The effect of sucrose on the fermentation balance of Lactobacillus reuteri CRL 1100 and the invertase activity of this strain in wheat dough and culture medium (MRSs) was evaluated. The enzyme activity was dependent on the environmental pH releasing glucose and fructose from sucrose hydrolysis. Glucose was used as carbon source, while fructose was mainly used as electron acceptor to produce mannitol up to 10h of fermentation. Thereafter, fructose seemed to be metabolized by the heterofermentative pathway, which determined an increase in the concentration of acetate (6 mmol l(-1)), lactate (2 mmol l(-1)) and ethanol (1 mmol l(-1)) and the lack of mannitol formation after glucose depletion. The fermentation balance of Lb. reuteri CRL 1100 during the dough fermentation resulted in lower (63%) ethanol, higher (75%) acetate production and soluble carbohydrates concentrations, like MRSs cultures. This fermentation profile would be important to obtain an optimal growth of yeast and the optimal bread flavor and taste.

Functionality of lactic acid bacteria peptidase activities in the hydrolysis of gliadin-like fragments.

AIMS: To evaluate the role of the peptidase activities from sourdough lactic acid bacteria (LAB) in the degradation of alpha-gliadin fragments. METHODS AND RESULTS: Different proline-containing substrates were hydrolysed by LAB indicating pro-specific peptidase activities. Lactobacillus plantarum CRL 775 and Pediococcus pentosaceus CRL 792 displayed the highest tri- and di-peptidase activities, respectively. Lactobacillus plantarum strains hydrolysed more than 60%alpha-gliadin fragments corresponding to the 31-43 and 62-75 amino acids in the protein after 2 h. None of the LAB strains alone could hydrolyse 57-89 alpha-gliadin peptide; however, the combination of L. plantarum CRL 775 and P. pentosaceus CRL 792 led to hydrolysis (57%) of this peptide in 8 h. CONCLUSIONS: The capacity of LAB strains to degrade alpha-gliadin fragments was not correlated to individual peptidase activities. Several strains separately degraded the 31-43 and 62-75 alpha-gliadin fragments, while the 57-89 peptide degradation was associated with the combination of peptidase profiles from pooled LAB strains. This is the first report on the peptide hydrolase system of sourdough pediococci and its ability to reduce alpha-gliadin fragments. SIGNIFICANCE AND IMPACT OF THE STUDY: This study contributes to a better knowledge of sourdough LAB proteolytic system and its role in the degradation of proline-rich alpha-gliadin peptides involved in celiac disease.

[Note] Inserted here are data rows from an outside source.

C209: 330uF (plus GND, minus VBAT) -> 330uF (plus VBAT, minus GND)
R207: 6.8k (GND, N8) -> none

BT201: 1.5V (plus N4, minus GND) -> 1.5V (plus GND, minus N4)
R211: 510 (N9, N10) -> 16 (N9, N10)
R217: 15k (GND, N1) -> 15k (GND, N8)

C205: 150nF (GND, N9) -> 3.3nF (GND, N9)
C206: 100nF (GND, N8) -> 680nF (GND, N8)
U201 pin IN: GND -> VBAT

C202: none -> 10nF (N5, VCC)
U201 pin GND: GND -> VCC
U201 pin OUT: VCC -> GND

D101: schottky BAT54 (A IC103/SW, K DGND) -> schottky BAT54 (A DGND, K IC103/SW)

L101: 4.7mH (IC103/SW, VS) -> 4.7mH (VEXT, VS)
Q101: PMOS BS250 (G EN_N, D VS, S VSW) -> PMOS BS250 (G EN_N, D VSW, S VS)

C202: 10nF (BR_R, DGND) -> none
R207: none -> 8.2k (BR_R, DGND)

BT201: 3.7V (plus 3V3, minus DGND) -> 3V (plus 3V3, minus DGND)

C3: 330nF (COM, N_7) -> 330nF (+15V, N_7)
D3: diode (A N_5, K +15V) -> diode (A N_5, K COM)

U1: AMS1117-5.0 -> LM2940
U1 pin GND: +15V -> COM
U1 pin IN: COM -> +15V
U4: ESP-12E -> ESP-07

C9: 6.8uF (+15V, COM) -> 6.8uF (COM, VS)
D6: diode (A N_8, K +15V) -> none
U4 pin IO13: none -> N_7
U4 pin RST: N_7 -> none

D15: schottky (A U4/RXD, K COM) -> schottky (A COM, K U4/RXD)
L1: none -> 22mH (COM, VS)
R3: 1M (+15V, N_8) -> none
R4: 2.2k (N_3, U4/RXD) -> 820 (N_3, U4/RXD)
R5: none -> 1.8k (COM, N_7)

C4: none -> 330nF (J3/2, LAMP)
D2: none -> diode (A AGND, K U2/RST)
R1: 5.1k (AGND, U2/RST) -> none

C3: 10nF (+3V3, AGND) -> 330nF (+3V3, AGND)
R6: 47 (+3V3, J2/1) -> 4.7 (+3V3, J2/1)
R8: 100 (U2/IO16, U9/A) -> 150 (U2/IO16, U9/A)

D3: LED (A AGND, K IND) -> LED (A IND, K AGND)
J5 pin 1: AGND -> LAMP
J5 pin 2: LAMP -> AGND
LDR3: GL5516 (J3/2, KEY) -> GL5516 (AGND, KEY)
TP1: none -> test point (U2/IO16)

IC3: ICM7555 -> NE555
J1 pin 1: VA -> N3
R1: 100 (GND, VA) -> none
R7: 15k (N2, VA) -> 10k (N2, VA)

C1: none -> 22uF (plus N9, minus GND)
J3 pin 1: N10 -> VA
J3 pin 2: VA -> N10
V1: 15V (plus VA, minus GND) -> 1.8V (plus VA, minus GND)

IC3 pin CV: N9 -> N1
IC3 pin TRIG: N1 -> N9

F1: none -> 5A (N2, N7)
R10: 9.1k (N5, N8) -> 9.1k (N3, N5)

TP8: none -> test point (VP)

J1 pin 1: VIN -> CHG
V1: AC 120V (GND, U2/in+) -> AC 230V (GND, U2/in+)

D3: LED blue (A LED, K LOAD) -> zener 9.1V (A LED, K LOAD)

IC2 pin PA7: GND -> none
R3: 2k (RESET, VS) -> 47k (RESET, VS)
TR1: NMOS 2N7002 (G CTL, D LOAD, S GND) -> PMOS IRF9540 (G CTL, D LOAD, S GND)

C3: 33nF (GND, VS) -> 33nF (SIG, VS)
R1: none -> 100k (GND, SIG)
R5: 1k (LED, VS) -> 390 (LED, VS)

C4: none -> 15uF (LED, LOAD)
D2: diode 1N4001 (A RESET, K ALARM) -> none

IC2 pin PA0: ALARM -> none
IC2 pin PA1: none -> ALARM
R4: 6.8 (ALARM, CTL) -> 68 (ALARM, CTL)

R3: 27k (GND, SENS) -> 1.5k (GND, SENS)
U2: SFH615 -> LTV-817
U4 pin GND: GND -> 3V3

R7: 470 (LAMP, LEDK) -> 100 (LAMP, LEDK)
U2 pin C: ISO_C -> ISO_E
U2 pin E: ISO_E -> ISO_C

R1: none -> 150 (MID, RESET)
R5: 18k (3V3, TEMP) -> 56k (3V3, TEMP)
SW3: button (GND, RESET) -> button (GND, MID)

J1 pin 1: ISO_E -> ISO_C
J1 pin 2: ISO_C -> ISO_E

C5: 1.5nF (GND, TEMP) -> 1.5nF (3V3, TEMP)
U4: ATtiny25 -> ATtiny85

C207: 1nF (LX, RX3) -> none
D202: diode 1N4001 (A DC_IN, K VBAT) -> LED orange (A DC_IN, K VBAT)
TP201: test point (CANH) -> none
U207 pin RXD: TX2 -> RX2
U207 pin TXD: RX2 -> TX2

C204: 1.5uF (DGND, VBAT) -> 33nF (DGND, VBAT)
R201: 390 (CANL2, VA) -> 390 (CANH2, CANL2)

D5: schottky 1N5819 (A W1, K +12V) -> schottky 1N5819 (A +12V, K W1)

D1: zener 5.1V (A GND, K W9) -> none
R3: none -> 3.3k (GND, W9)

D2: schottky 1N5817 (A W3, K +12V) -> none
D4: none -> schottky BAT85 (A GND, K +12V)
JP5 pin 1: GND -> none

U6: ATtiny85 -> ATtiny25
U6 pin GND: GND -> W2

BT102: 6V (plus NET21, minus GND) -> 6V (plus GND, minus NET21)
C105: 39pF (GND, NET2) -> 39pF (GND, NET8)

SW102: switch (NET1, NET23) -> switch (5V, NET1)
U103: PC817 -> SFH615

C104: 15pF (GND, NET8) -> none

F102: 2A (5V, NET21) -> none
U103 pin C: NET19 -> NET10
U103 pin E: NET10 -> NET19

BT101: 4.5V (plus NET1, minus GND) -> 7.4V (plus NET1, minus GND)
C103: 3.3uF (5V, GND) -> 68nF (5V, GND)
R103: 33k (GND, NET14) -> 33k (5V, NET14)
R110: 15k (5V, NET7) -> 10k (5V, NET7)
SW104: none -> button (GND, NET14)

Gluten breakdown by lactobacilli and pediococci strains isolated from sourdough.

AIMS: To evaluate the growth and metabolic activity of lactobacilli and pediococci strains in a gluten base medium (GBM), formulated for a proper selection of proteolytic strains to be used in sourdough fermentation. METHODS AND RESULTS: Proteolytic activity by lactic acid bacteria (LAB) was evaluated by SDS-PAGE and by the amino acids released determined by reversed-phase high-performance liquid chromatography. Only 13 LAB (nine lactobacilli and four pediococci), among the 42 evaluated were able to utilize gluten as nitrogen source and to grow in GBM. Pediococcus pentosaceus CRL 797 showed a similar proteolytic activity to lactobacilli strains. In the majority of the cultures, basic amino acid group increased (c. 80% after 12 h incubation) mainly due to the release of ornithine, a flavour precursor of bread. Lysine, a limiting essential amino acid in wheat flour, increased by 150% in cultures of P. pentosaceus CRL 797. CONCLUSIONS: This study allows selecting P. pentosaceus CRL 797 and L. plantarum CRL 759 as potential starter culture for type III sourdough fermentation. It is shown for the first time that pediococci strains isolated from sourdough are proteolytically active on gluten. SIGNIFICANCE AND IMPACT OF THE STUDY: The physiological studies on gluten breakdown by LAB will contribute to the better selection of strains to produce breads with enhanced organoleptic characteristics.